Large grass fire near Florence destroys one home, injures a firefighter
FLORENCE, Texas - Hotspots continued to flareup Friday, and fire crews spent the day knocking them down.
The fire started Thursday, and by late Friday officials calculated that 251 acres burned just east of Florence near Hwy 195 and Chris Lane.
“Very thankful, very thankful for the fire department. I believe we had four or five fire departments responded, the sheriff's department, the first responders, they are my friends,” said rancher Tom Burdett.
Burdett owns a big part of what caught fire.
“It’s unavoidable sometimes, my information is a powerline broke, hit the ground sometimes it’s beyond him control when those things happen,” said Burdett.

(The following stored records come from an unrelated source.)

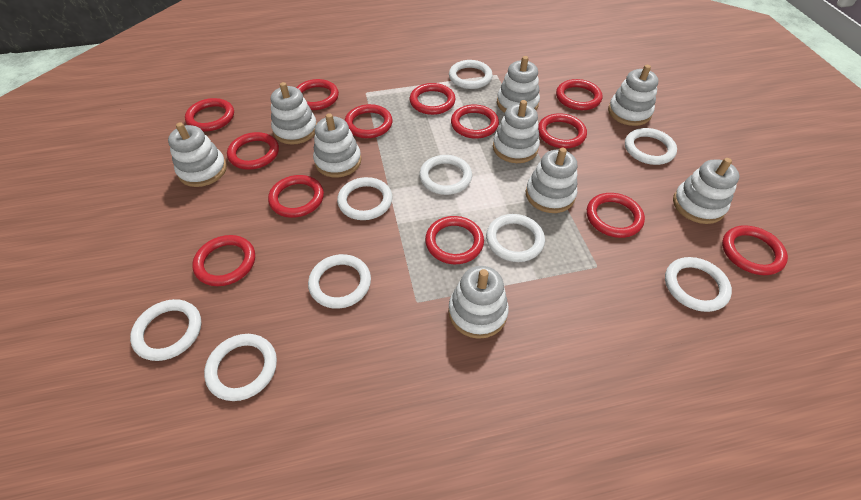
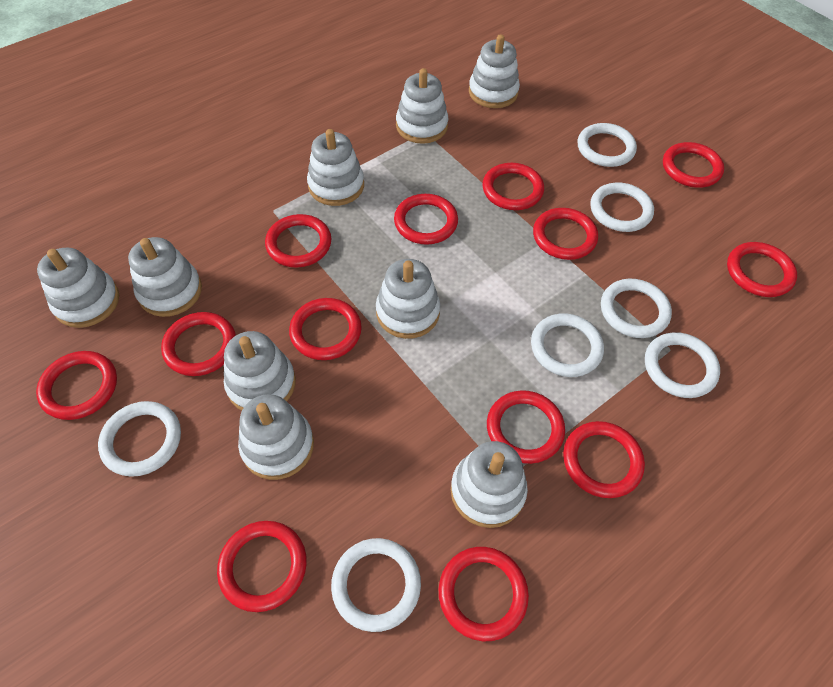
white ring: 9 -> 7

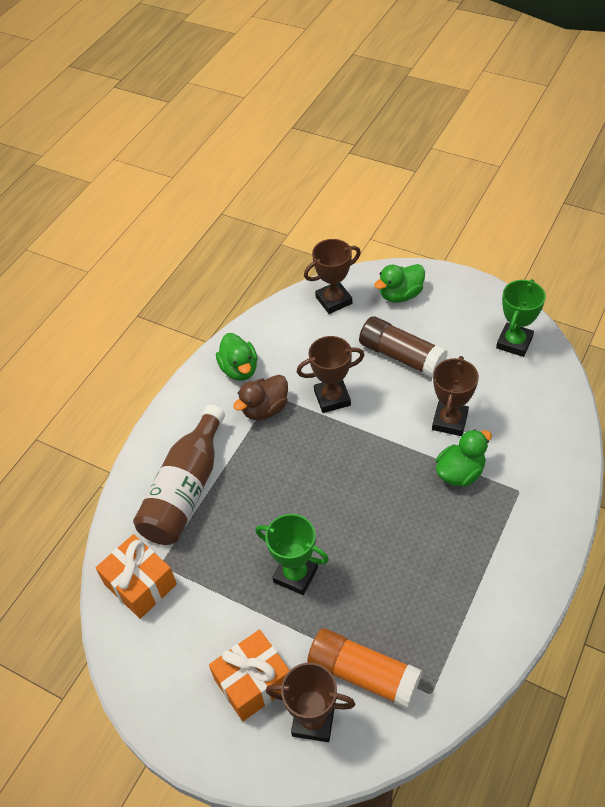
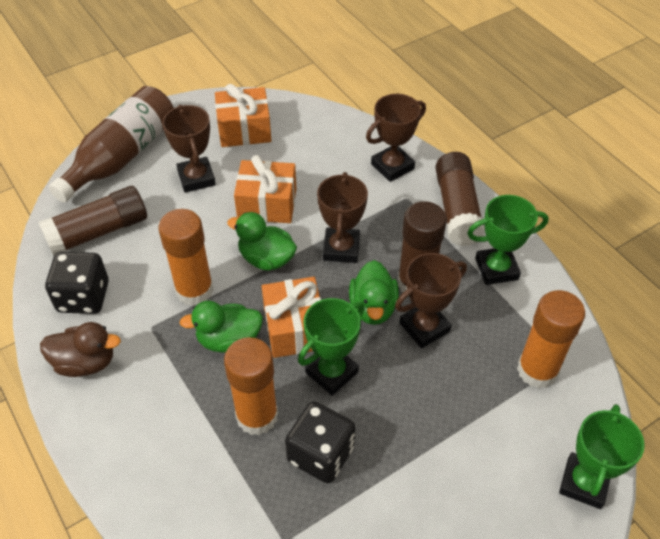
black dice: 0 -> 2
brown glue stick: 1 -> 3
green trophy: 2 -> 3
orange gift: 2 -> 3
orange glue stick: 1 -> 3

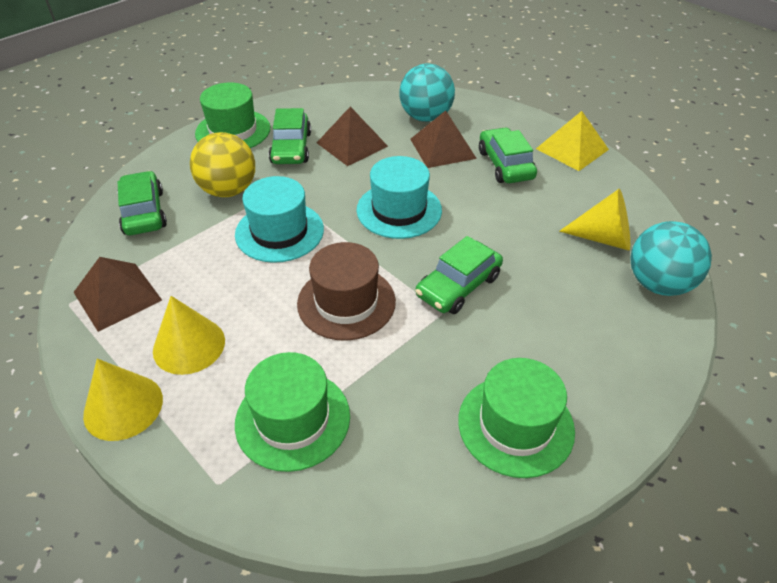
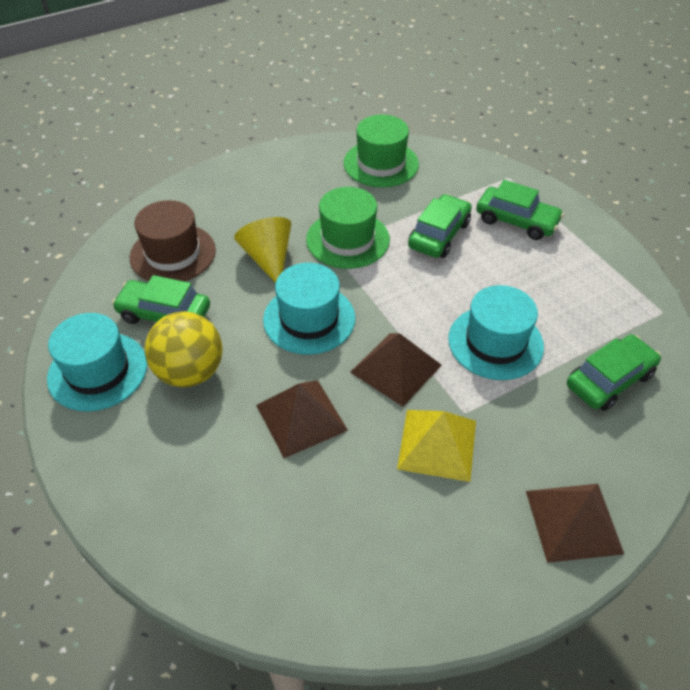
green hat: 3 -> 2
turquoise ball: 2 -> 0
turquoise hat: 2 -> 3
yellow cone: 3 -> 1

RELATED: 76 homes evacuated due to 200-acre grass fire in Florence
County officials say a little more than a dozen area fire departments responded to the call out. Initially, more than 75 residents were evacuated, but fire officials Friday said about 30 to 40 were actually at risk of catching fire. One family’s mobile home did catch fire and was lost. There’s concern that this fire could be just the first in a long line of calls this season.
“If you see any type of smoke call 911 if it doesn’t turn out to be anything that’s fine. If it does then maybe will get a quicker start on it because the conditions we are in right now, it only takes a spark, the flareup into an incident like this.,” said Fire Chief Robert Shelton.
Along with the fire crews, there were two other things that factored into the containment: aircraft and people. Drone video by the Williamson County Sheriff's Office recorded the fire as it burned Thursday afternoon to help identify nearby structures and residents like “Bear” Clanton.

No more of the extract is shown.